Dialta was thoroughly impressed with Espiritu's work after being introduced to the dancer by Rabbett and actor Richard Chamberlain. She learned Espiritu had received funding from the Doris Duke Foundation, but she wondered why it fell to a mainland-based charitable organization and her, a foreign transplant, to support a local performer.

"I wondered how the big banks and big trusts, how come they do not support Peter Rockford Espiritu? Isn't culture and art important here? I think it is but I don't see it.

"I have lived in Honolulu only since 1999, and I have been participating in many sponsorships that have to do with the history of Hawaii -- the Bishop Museum, Iolani Palace -- but this boy, who is Hawaiian in the skin and in the bones, seems to me to be the only living symbol that Hawaii can export to Europe and to the mainland United States to show the culture of Hawaii.

"He is a real and true genius. In Italy there is a word, 'passeggiata,' that describes the difference between the artist and the genius. The artist suffers all his life, whatever he is doing, whatever he is creating. For the genius, creating is just like going for a pleasant, panoramic walk without any stress. It's a very harmonious thing. It comes so naturally, and the way (Espiritu) is putting 'Naupaka' together -- mixing all these styles of chant and hula and opera -- he does this with just the little finger of his left hand."

It is Dialta's aim to eventually raise enough funds to give Tau Dance Theater a permanent rehearsal place.

CHANCES ARE, the dance company, formally established in 1996, would forge ahead even without the assistance of a princess in shining armor because Espiritu is no slouch as a fund-raiser. In addition to being an artist, he had to become a businessman as a matter of survival, and recognized early the power of ohana and grass-roots campaigning.

"It's the $5 and $10 donations that have made us," he said. "We're really a product of the west side. We've grown to be more global, but we will never forget our roots.

"It's real halau-ish," he said. "That's our kind of thing. We've never been top-shelf in terms of fund-raising, but Dialta's support raises us to another level.

"We are an arts organization, so it puts us in a certain category of asking and giving. We cannot compete, understandably, with social concerns like youth education, even if we do a lot in the school system, or health.

"The arts will survive because we are all survivors, but (fund-raising) makes our work that much harder."

The newfound attention makes the humble "genius" somewhat uncomfortable.
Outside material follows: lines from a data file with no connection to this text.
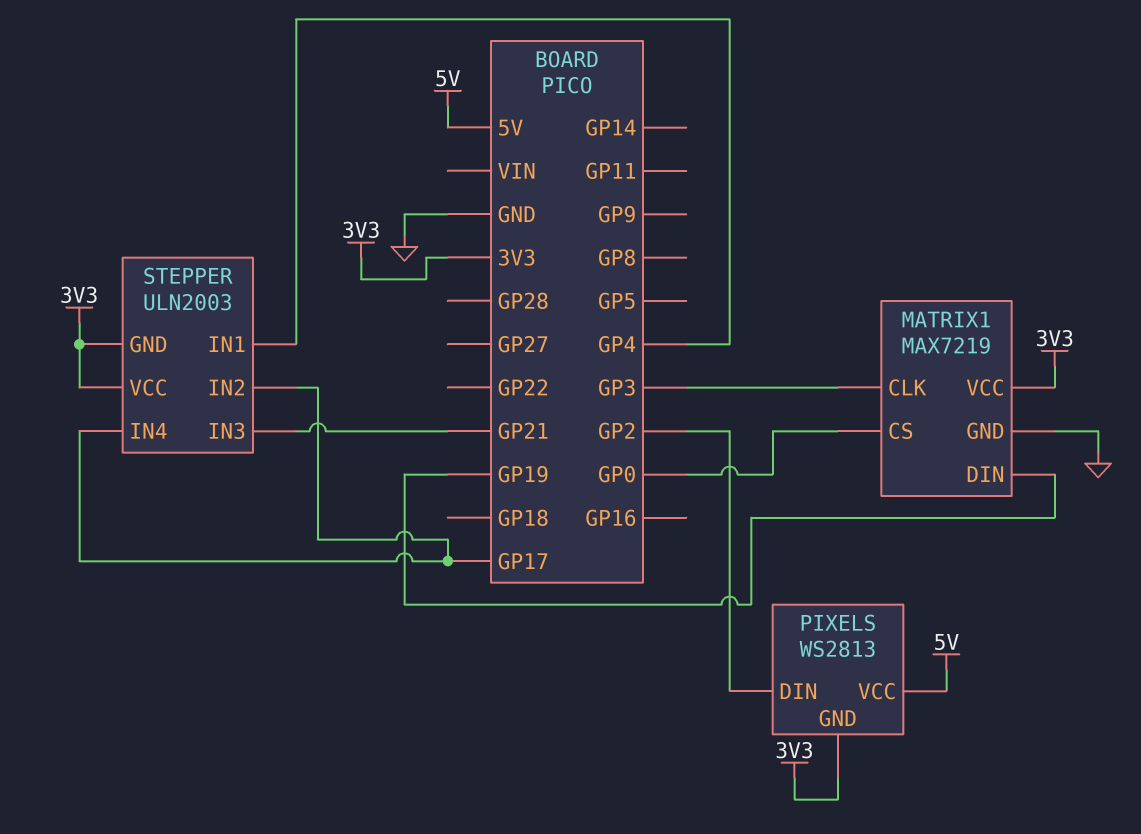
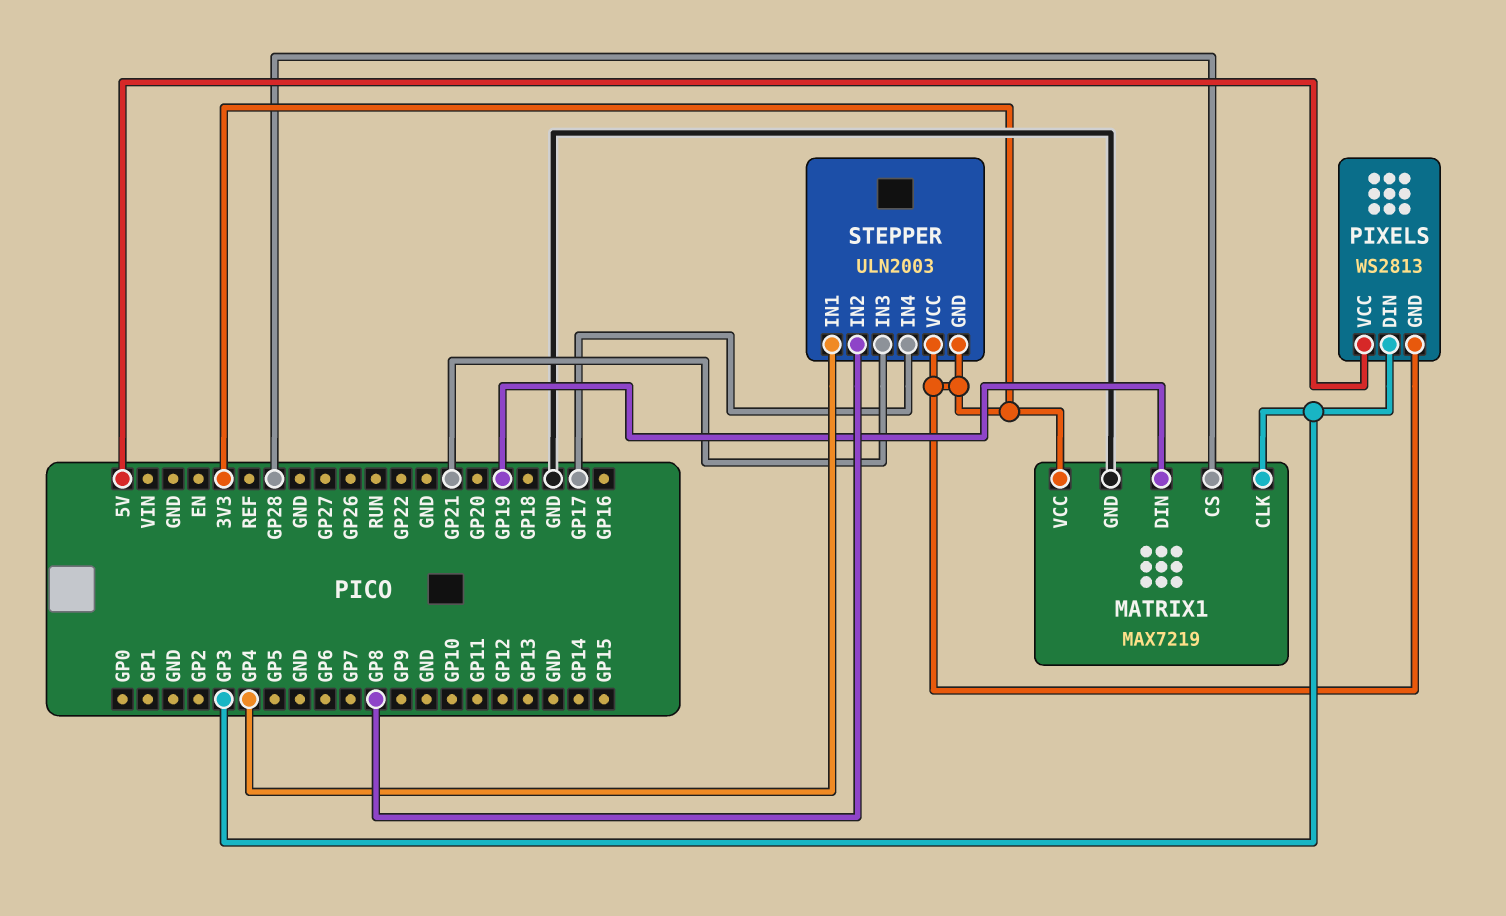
MATRIX1 pin CS: GP0 -> GP28
PIXELS pin DIN: GP2 -> GP3
STEPPER pin IN2: GP17 -> GP8

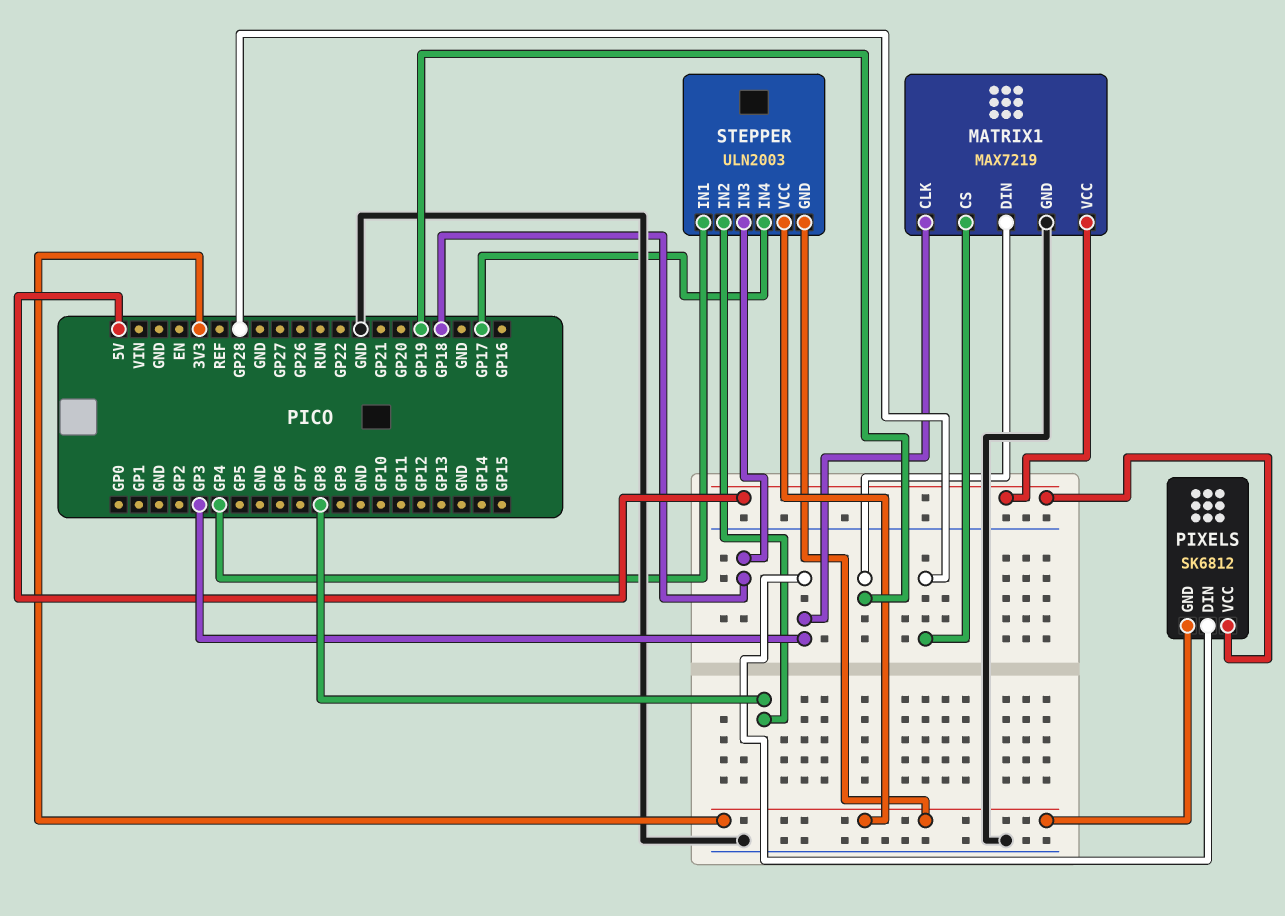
MATRIX1 pin VCC: 3V3 -> 5V
PIXELS: WS2813 -> SK6812
STEPPER pin IN3: GP21 -> GP18

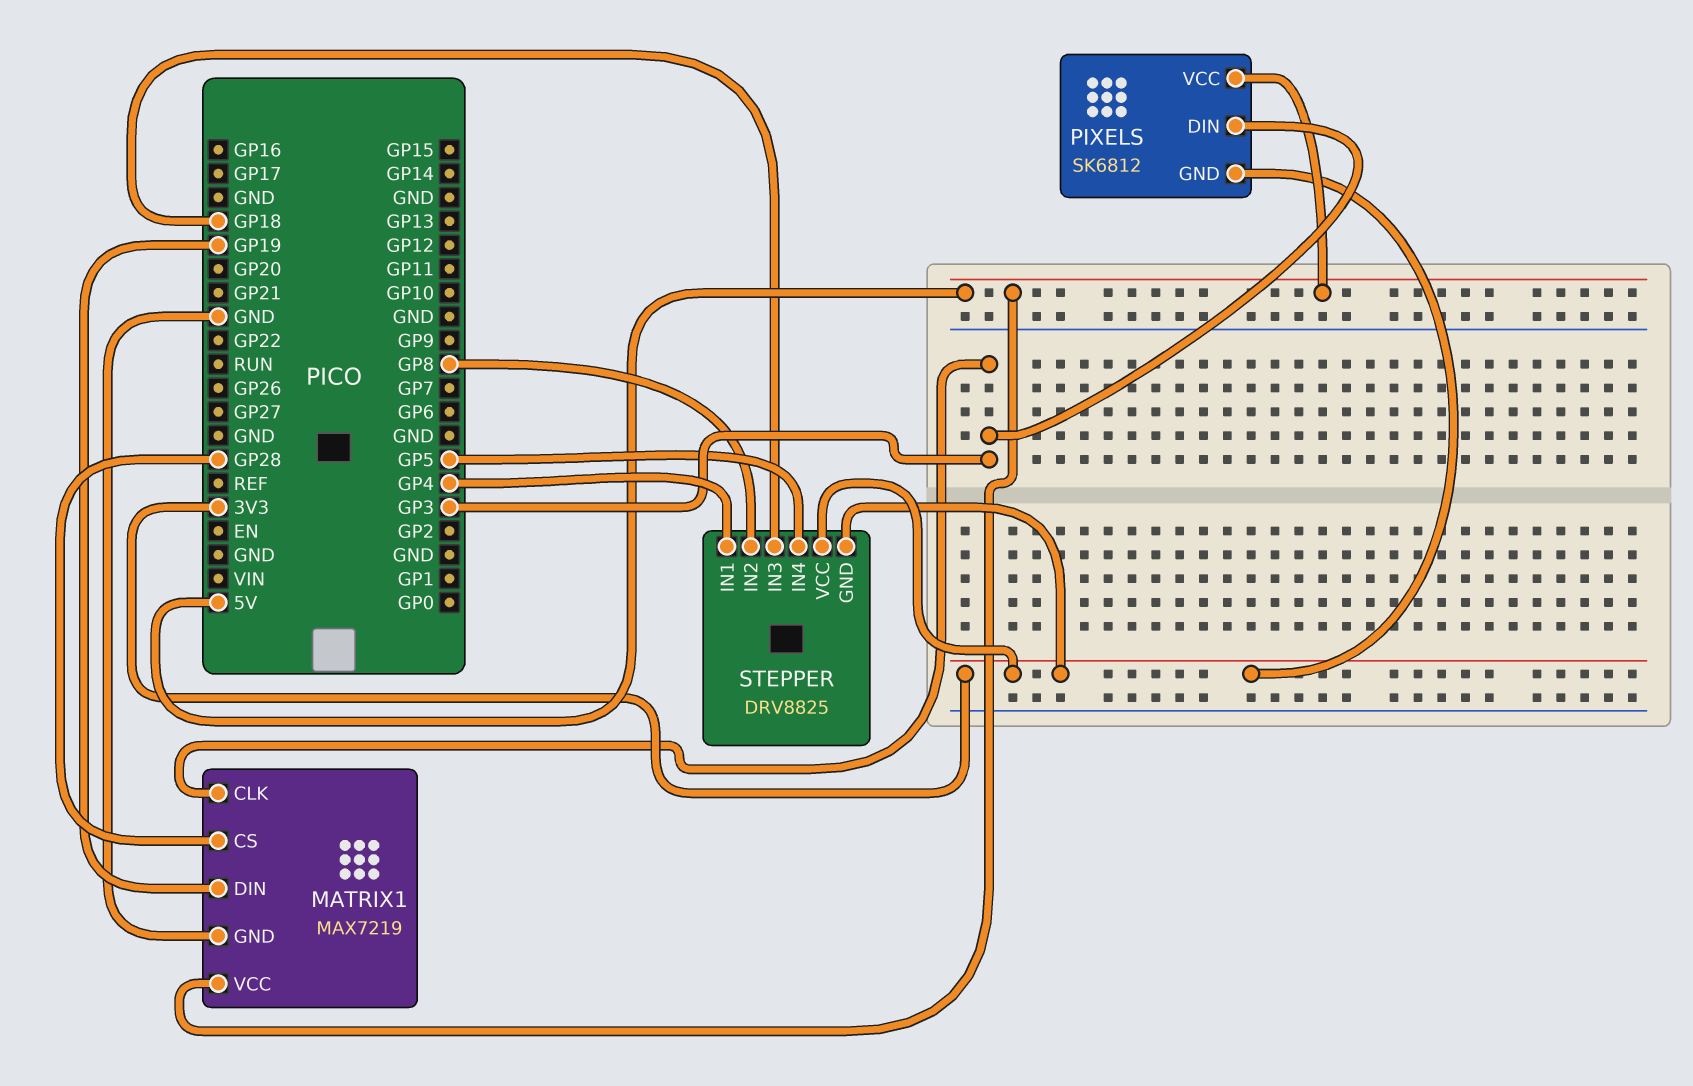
STEPPER: ULN2003 -> DRV8825
STEPPER pin IN4: GP17 -> GP5

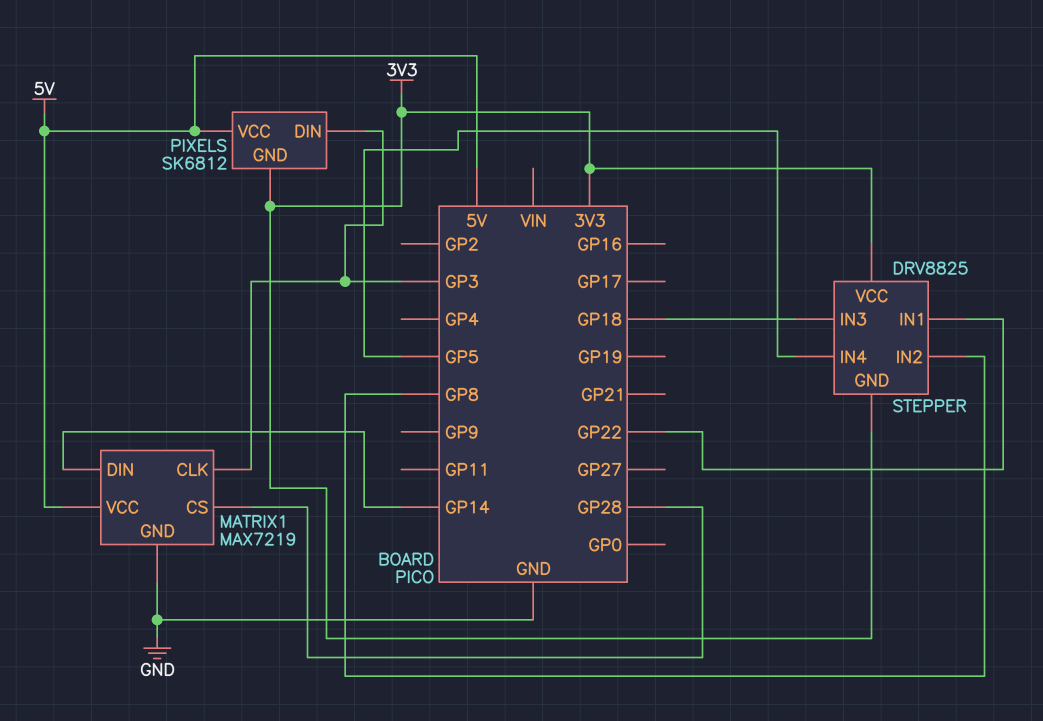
MATRIX1 pin DIN: GP19 -> GP14
STEPPER pin IN1: GP4 -> GP22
"All of this has been surreal," he said. "When Dialta looks at me straight in the eye and says, 'You are the one,' I go, 'Oh no!' because I just don't see myself that way. She really caught me off guard, but I find her constantly refreshing. She definitely understands the level of what we're trying to do, and that is to become competitive in the world, and this gives us a good shot."

ESPIRITU has been working on "Naupaka" for a year, and that has meant going through every major archive and talking to every Hawaiian elder who might have an alternative version of the "Naupaka" legend of forbidden love. In the story, the two lovers are turned into half flowers and separated for all time, one blooming near the sea, the other in the mountains.

"Everyone has a basic idea of the story that somewhat parallels 'Romeo and Juliet,'" Espiritu said, but his research turned up many variations of the story, including some involving the goddess Pele. One of the most intriguing, he said, was a story called "The Ambiguous Star," about a star that was so saddened by the fate of the lovers, it cast itself down into the sand.

The epic nature of the story puts it on the scale of opera, he believes, and having incorporated original chant into past works, he said the production is a continuation of Tau Dance Theater's evolution. And that means asking more of audiences as well.

There is a touch of niele wickedness in his voice as he imagines staging "Naupaka" entirely in Hawaiian. "The approach is the same as watching opera in German or French, and it would force people to reckon with the Hawaiian language," he says with a laugh.

"It will forced them to look up Hawaiian words and see what's beyond 'aloha' and 'mahalo.'"

If successful, Espiritu will achieve what 12 years of a public education has not done for most people. That is genius.